Reprenons depuis le début, parce qu'en réalité, en y regardant attentivement, de nombreux indices confirment cette hypothèse. Tout le film est un jeu de mirroir, à l'image de cette magnifique scène dans les coulisses du cabaret où l'on passe d'un côté à l'autre du reflet...

 

 

Babydoll, un reflet dans le mirroir imaginaire de Sweet Pea ?

 

Il faut pour bien comprendre revenir aux premières minutes du film.

Le film s'ouvre sur une jeune fille de dos, censée être Babydoll. On voit la nuit de la mort de sa mère et de sa sœur sans aucune parole prononcée, sur la musique d'Eurythmics. Comme dans un rêve, ou dans une histoire qu'on se raconterait.

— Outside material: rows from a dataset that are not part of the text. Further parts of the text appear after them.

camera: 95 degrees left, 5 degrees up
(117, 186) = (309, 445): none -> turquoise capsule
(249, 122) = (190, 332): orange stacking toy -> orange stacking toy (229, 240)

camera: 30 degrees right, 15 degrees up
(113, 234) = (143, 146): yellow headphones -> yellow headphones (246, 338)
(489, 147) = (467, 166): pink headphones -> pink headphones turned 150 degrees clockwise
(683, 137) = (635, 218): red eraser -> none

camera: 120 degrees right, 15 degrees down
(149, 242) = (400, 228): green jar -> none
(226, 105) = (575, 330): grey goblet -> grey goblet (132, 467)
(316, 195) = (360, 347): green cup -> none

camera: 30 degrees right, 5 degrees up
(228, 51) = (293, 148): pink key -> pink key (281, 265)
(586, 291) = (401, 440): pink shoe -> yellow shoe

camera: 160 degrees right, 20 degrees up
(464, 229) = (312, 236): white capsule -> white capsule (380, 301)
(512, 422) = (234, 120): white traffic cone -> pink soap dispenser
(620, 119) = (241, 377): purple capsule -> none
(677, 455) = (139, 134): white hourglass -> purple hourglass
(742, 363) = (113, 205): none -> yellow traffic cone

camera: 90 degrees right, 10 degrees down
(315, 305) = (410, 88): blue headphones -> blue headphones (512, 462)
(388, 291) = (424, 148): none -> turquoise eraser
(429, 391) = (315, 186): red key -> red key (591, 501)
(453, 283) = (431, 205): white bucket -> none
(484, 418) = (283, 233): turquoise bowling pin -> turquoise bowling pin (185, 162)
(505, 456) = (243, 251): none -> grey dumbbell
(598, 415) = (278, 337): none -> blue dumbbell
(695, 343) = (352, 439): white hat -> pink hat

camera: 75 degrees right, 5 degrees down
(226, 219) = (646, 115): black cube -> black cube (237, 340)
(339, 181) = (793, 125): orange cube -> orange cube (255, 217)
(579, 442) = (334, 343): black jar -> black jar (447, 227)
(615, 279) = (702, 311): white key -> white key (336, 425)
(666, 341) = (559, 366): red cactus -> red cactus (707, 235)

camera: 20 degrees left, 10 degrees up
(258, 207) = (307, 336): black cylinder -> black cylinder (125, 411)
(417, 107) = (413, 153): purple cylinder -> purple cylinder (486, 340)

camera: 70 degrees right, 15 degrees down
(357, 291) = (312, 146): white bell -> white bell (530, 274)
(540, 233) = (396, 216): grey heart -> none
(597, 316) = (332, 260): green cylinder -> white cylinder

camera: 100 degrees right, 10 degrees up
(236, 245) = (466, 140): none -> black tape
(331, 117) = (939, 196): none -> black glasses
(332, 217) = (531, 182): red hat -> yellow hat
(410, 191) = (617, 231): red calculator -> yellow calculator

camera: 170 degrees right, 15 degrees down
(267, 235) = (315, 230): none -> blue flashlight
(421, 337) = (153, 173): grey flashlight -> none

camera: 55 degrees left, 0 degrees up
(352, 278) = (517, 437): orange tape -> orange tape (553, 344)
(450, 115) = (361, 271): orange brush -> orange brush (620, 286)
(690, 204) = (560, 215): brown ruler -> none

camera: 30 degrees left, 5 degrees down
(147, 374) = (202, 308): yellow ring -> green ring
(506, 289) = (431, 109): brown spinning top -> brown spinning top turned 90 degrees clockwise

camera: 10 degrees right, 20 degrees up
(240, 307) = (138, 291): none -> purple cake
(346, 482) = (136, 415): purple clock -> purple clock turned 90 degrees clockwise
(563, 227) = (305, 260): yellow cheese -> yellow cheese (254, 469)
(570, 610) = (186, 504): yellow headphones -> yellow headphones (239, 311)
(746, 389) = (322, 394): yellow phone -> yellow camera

Je pars du principe que cette histoire, c'est Sweet Pea qui l'invente. C'est pour cela qu'on voit la jeune fille de dos, qui est Sweet Pea avant de devenir Babydoll. Parce qu'en réalité, elle est sur la scène du « théâtre », dans l'asile, elle-même assise sur un lit, et que le Docteur Gorski lui demande d'inventer une histoire pour affronter son traumatisme. Pour cela, le Docteur Gorski la rassure, en lui rappelant qu'elle est maître du monde qu'elle créé. Et lui met de la musique. Eurythmics.

 L'ouverture du film : Babydoll pleure apeurée sur son lit...

... renvoie directement au travail psychologique que Sweet Pea fait sur la scène du théâtre, confirmant que Babydoll n'existe que dans son imagination.

 

Cet exercice fonctionne : Sweet Pea imagine Babydoll. A partir de ce moment-là, on est dans le rêve de Sweet Pea : elles sont danseuses dans un cabaret et Babydoll est une nouvelle arrivante. C'est pourquoi dans le film, on passe dans le « monde cabaret » lorsque le regard des deux jeunes filles se croise. L'exercice fonctionne. Sweet Pea s'invente un monde dans lequel elle est la star de la revue, elle a encore sa petite sœur et elle va tenter de s'évader avec Babydoll.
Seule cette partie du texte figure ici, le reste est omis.